Por exemplo, se eu preciso de fazer um financiamento tenho um determinado custo se contrair um empréstimo bancário, outro custo se for ao mercado de capitais internacional e lançar uma obrigação em euros a taxa variável, e um custo muito mais agressivo se fizer uma operação em ienes com determinada estrutura de cupões para o retalho japonês. Como fico exposto ao risco cambial posso fazer um swap para euros. Posso ainda tornar esse custo mais competitivo se vender uma opção que confere ao seu comprador o direito de a exercer na data de pagamento de cupão caso lhe seja mais conveniente ou se indexar os pagamentos futuros ao comportamento do mercado acionista. Esta lógica da agressividade do preço torna-se muito tentadora e só pode ser contrariada havendo uma clara noção do risco implícito e da necessidade de comparar propostas lançando convites a múltiplos bancos, e não apenas aqueles com quem se tem o melhor relacionamento.

Caso haja uma imposição dos swaps complexos à concessão de crédito trata-se de um caso grave de fraude. Porém, com o ascendente que a banca possui seria um ato pouco inteligente.

Os bancos fizeram mesmo um desconto às empresas no encerramento destes contratos?

Precisaria de conhecer contrato a contrato. Penso que não. Dada a evolução passada das taxas que conduziu a estas situações, há muito que os bancos vem vindo a ganhar. Seria importante proceder a outro cálculo. Qual foi o ganho indevido dos bancos. No fundo, olhando para o passado e saber quanto foi pago acima do custo médio da dívida pública para maturidade idêntica. Também é imperativo saber, olhando para o futuro – para as perdas potenciais, e saber qual seria o desconto a ser feito para que estas operações que estão agora a ser resgatadas pelo Estado tivessem um custo idêntico ao custo da dívida pública para maturidades idênticas.

Por outro lado, sabemos que os bancos descontam de um lado e cobram do outro. Continuam a ser feitas operações com bancos que tiveram um comportamento predatório ou, para assim de chegar a um entendimento, concedem-se outros negócios, como a assessoria da JP Morgan à privatização dos CTT.

Como ganham os bancos dinheiro com estes produtos?

Os bancos ganham nas margens de intermediação, o diferencial entre comprar e vender, neste caso entre aquilo que o mercado cobra por pagar ou receber uma taxa fixa. Quanto mais contratos realizarem mais comissões eles ganham. Bancos menos sofisticados solicitam a outros bancos soluções para determinada situação e apenas passam a posição. Bancos mais sofisticados montam as operações e cobram uma comissão pelo aglomerado. Como referi, daí o interesse na complexidade e na opacidade dos produtos e num certo secretismo das operações. Daí o interesse em manter estes produtos over-the-counter, isto é fora das bolsas onde existe maior controlo sobre as operações. Os preços são continuamente atualizados e existem uma liquidação através de uma câmara de compensação que acompanha a evolução das posições requerendo a entrega de colateral – veja-se o caso dos mercados de futuros.
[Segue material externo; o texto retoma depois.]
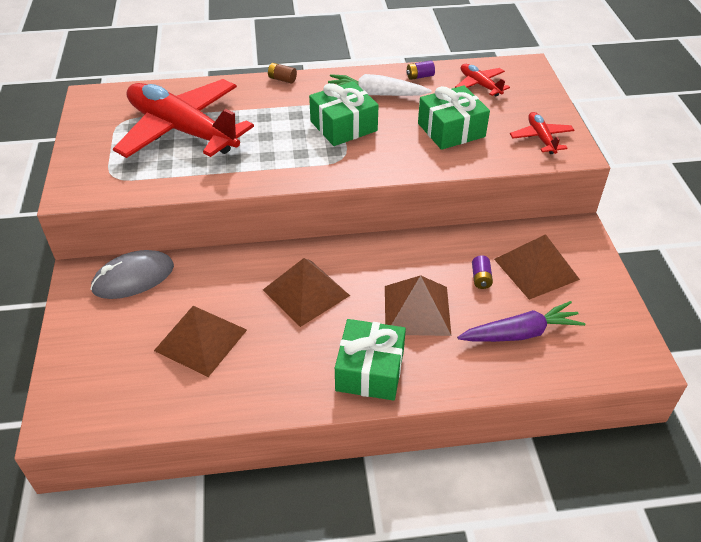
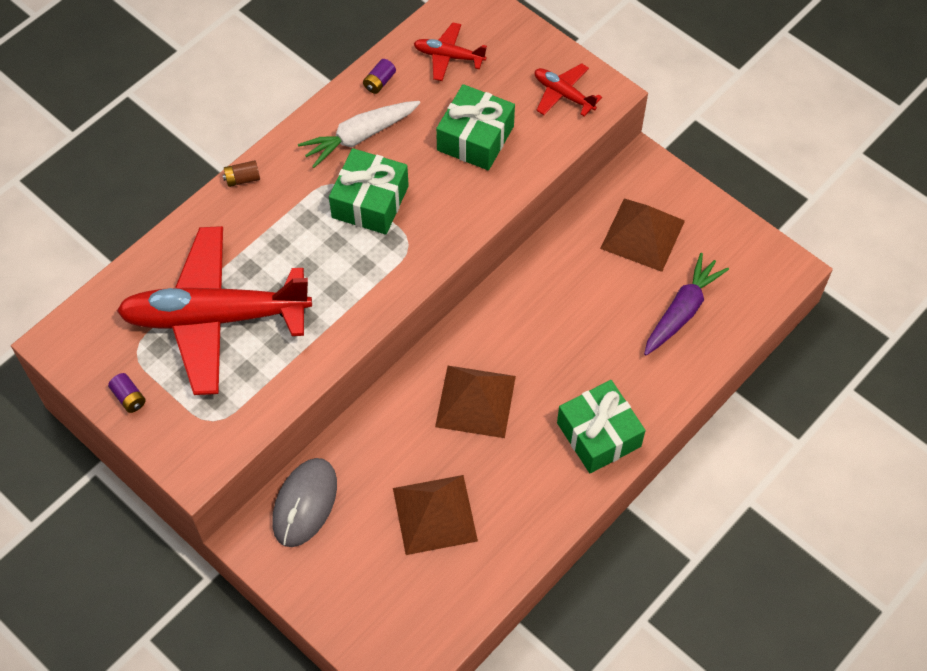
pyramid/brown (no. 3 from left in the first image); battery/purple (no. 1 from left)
Eugénia Pires é economista, doutoranda em Economia na School of Oriental and African Studies da Universidade de Londres. Acompanhou a reforma do mercado primário e secundário de dívida pública em Portugal entre 1998 e Setembro de 2006. Pontualmente tem trabalhado como consultora internacional em países africanos de expressão portuguesa. Desde 2002 que faz voluntariado junto de pessoas sem-abrigo. Membro da IAC - Iniciativa para uma Auditoria Cidadã à Dívida Pública.